STJ mantém processo de demarcação da Terra Indígena Tupinambá, na Bahia
A Primeira Seção do Superior Tribunal de Justiça (STJ) negou nessa quarta-feira, 14 de setembro, mandado de segurança (MS 20683/DF) contra o processo demarcatório da terra indígena Tupinambá, localizada nos municípios de Ilhéus, Una e Buerarema, na Bahia. O julgamento foi acompanhado por cerca de 40 membros da tribo Tupinambá.
A demarcação foi contestada pela Associação dos Pequenos Agricultores, Empresários e Residentes na Pretensa Área Atingida pela Demarcação de Terra Indígena de Ilhéus, Una e Buerarema. A entidade alega que a área não é de ocupação tradicional indígena e que os habitantes da área não são índios, mas “caboclos, resultantes da miscigenação ocorrida entre índios e não-índios que, com toda certeza, chegaram ao local muito depois, no curso de suas perambulações”.

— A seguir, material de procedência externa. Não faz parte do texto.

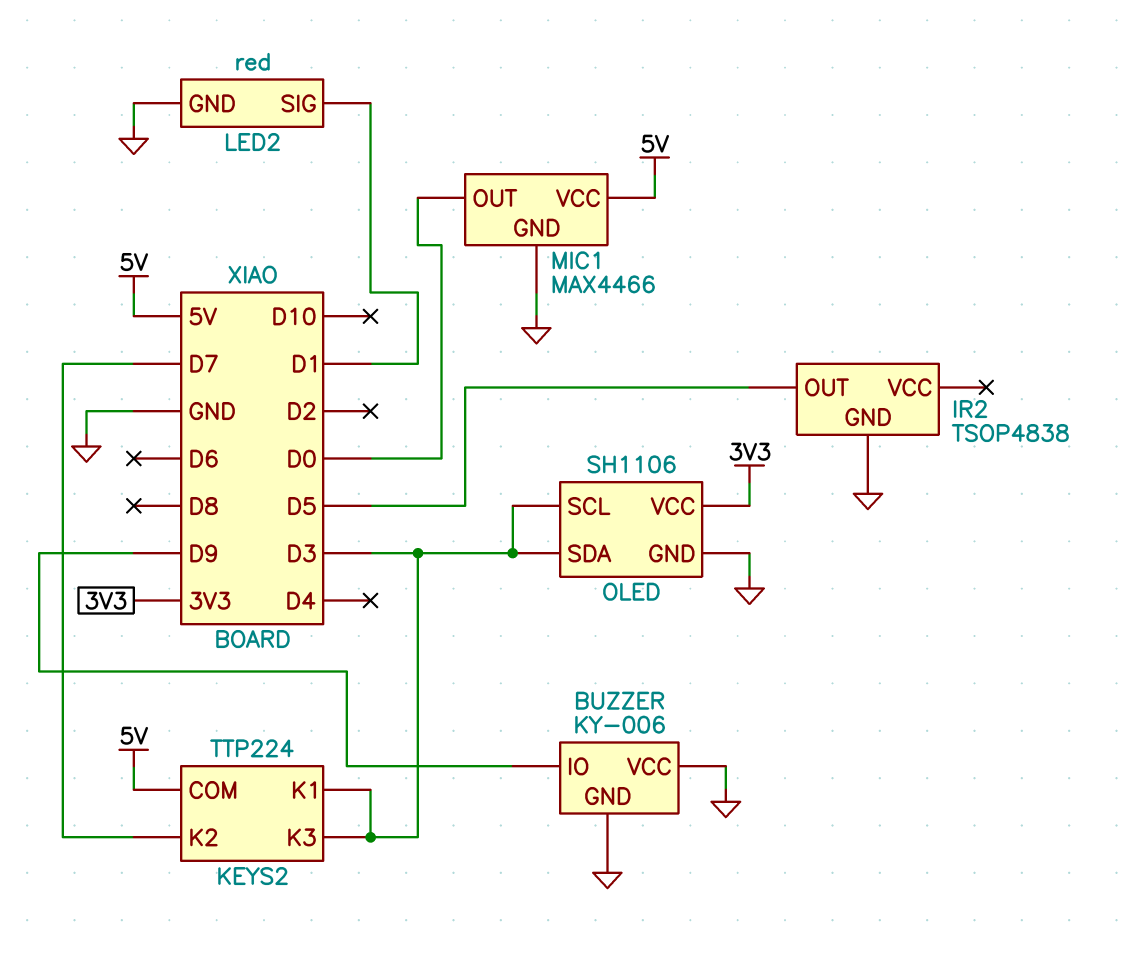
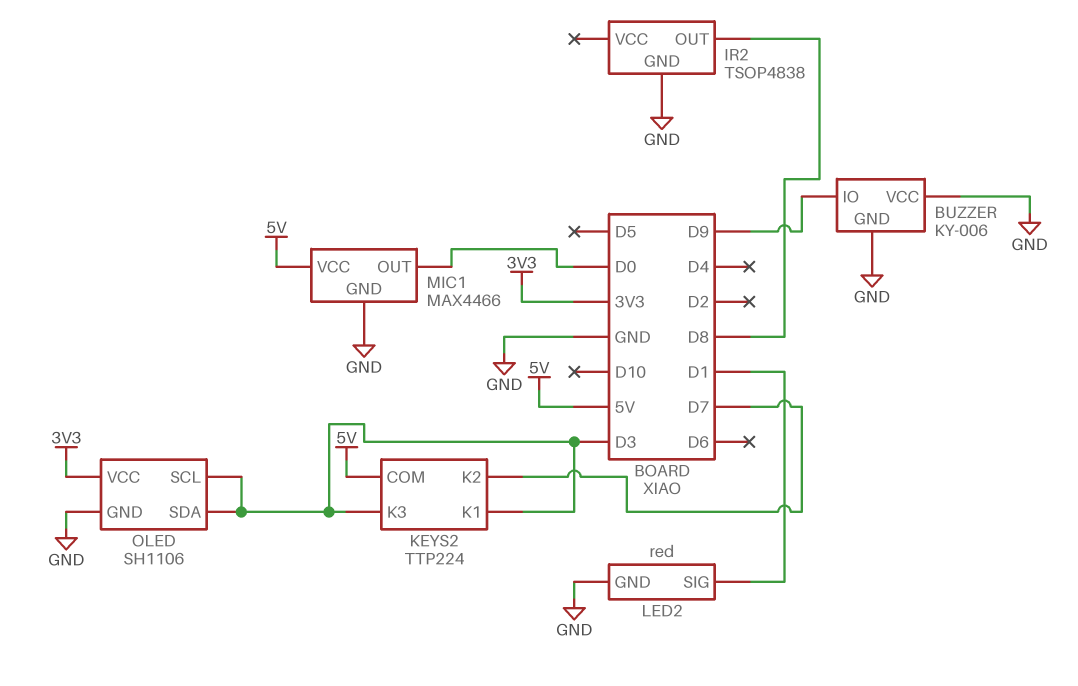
IR2 pin OUT: D5 -> D8

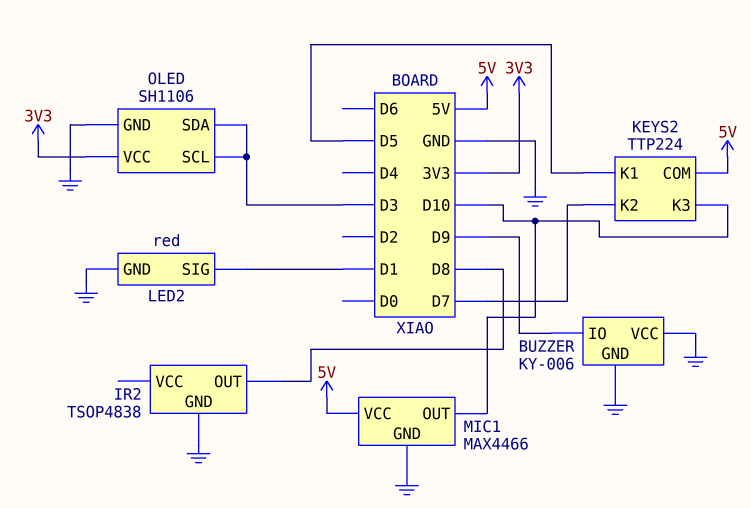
KEYS2 pin K1: D3 -> D5
KEYS2 pin K3: D3 -> D10
MIC1 pin OUT: D0 -> D10

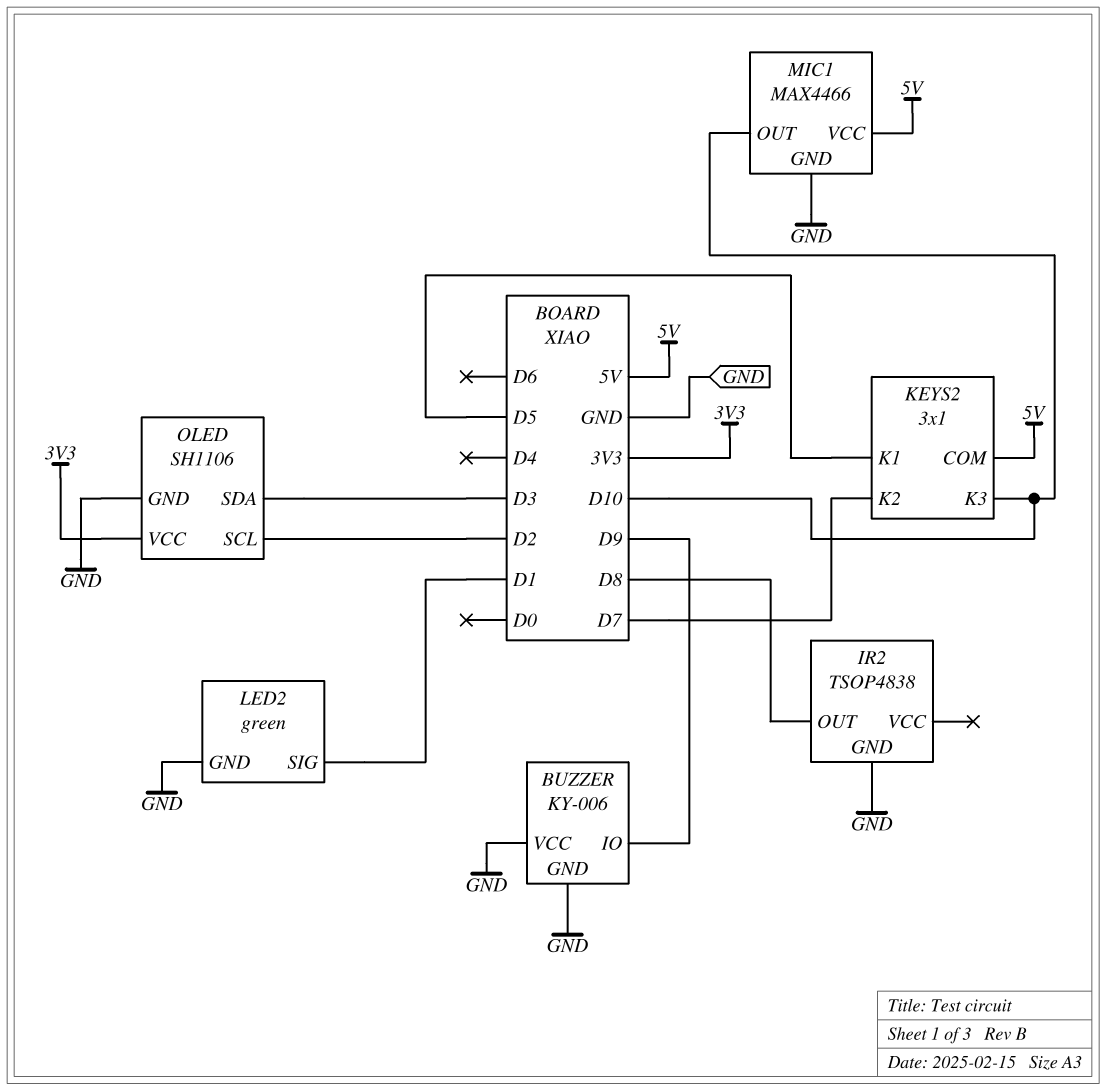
KEYS2: TTP224 -> 3x1
LED2: red -> green
OLED pin SCL: D3 -> D2

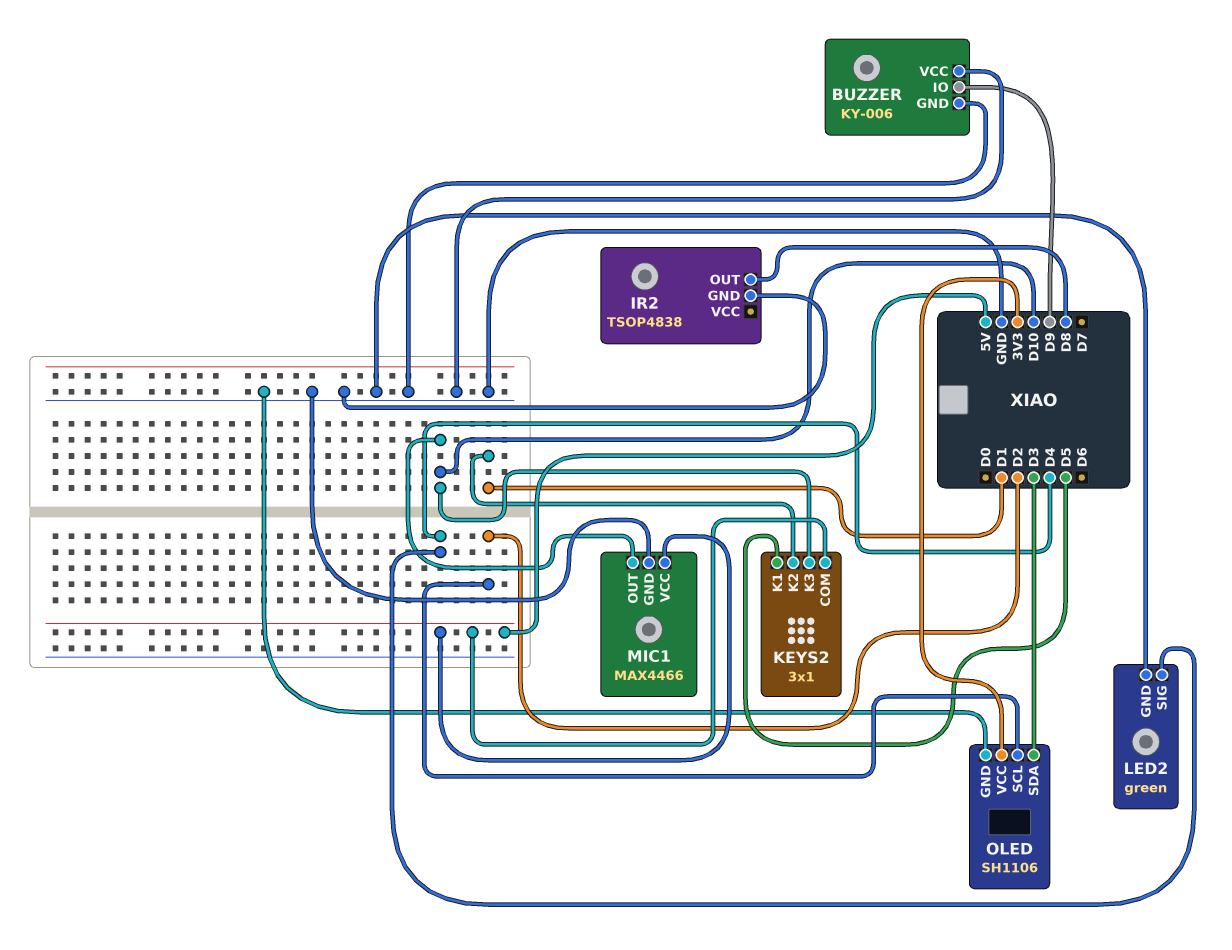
KEYS2 pin K2: D7 -> D1
LED2 pin SIG: D1 -> D4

Segundo o ministro relator do caso Napoleão Nunes Maia Filho, “tais argumentos, como se verifica de plano, não são passíveis de se defender pela estreita via do mandado de segurança, porquanto demandam, necessariamente, dilação probatória”, observou o ministro.
O ministro também afirmou que as alegações dos agricultores sobre a ocupação tradicional das terras e quanto ao fato de que seus ocupantes não seriam índios, mas caboclos, não poderiam embasar um mandado de segurança.
No voto, o ministro revogou a liminar anteriormente concedida, que suspendia o processo de demarcação, e negou o mandado de segurança, sendo acompanhado por unanimidade pelos demais ministros que integram a Primeira Seção.